Per arginare questo rischio in ascesa, Arbor ha inaugurato una nuova infrastruttura basata su cloud, destinata in modo specifico al monitoraggio delle attività che potrebbero compromettere i dispositivi IoT. È operativa in diverse regioni del mondo, Europa inclusa, e nelle prime due settimane di attività ha già registrato più di un milione di tentativi di login a oggetti connessi: 1.027.543 per la precisione, di cui 819.198 falliti, provenienti da 92.317 singoli indirizzi IP sorgente.

 

 

Una buona notizia, in questo scenario preoccupante, è il fatto che le misure di protezione dal fenomeno DDoS stiano iniziando a diffondersi.

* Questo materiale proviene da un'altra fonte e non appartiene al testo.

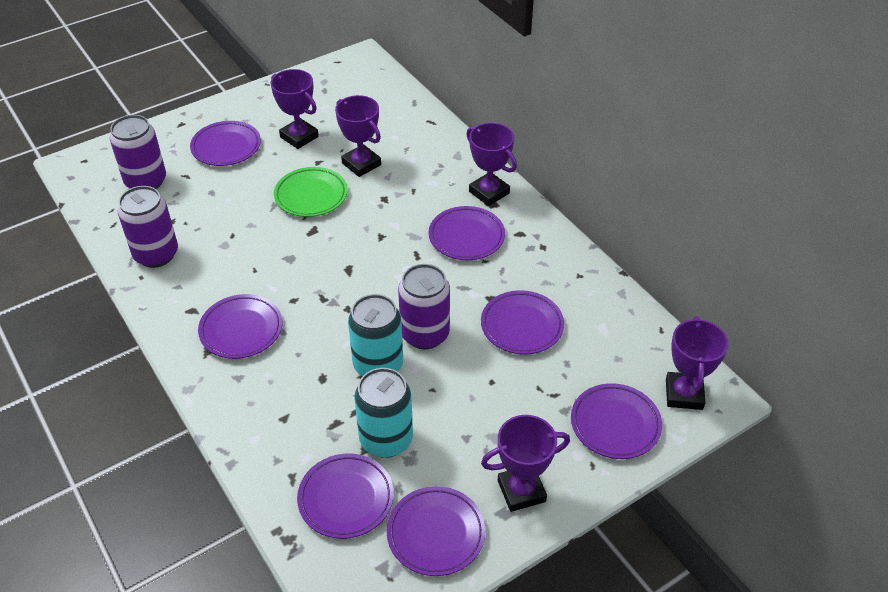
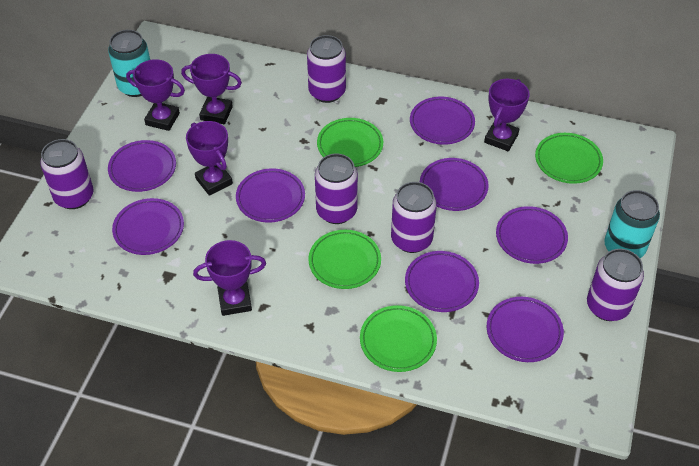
green plate: 1 -> 4
purple can: 3 -> 5
purple plate: 7 -> 8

Fra gli intervistati di Arbor, l'83% ha detto di utilizzare sistemi di mitigazione intelligente degli attacchi (Idms), più efficaci dei tradizionali firewall e load balancer in relazione a questa specifica minaccia. E i risultati si vedono, dato che nel 2016 la percentuale di vittime capaci di mitigare l'attacco nell'arco di venti minuti è salita al 77% (dal 74% del 2015 e dal 68% del 2014).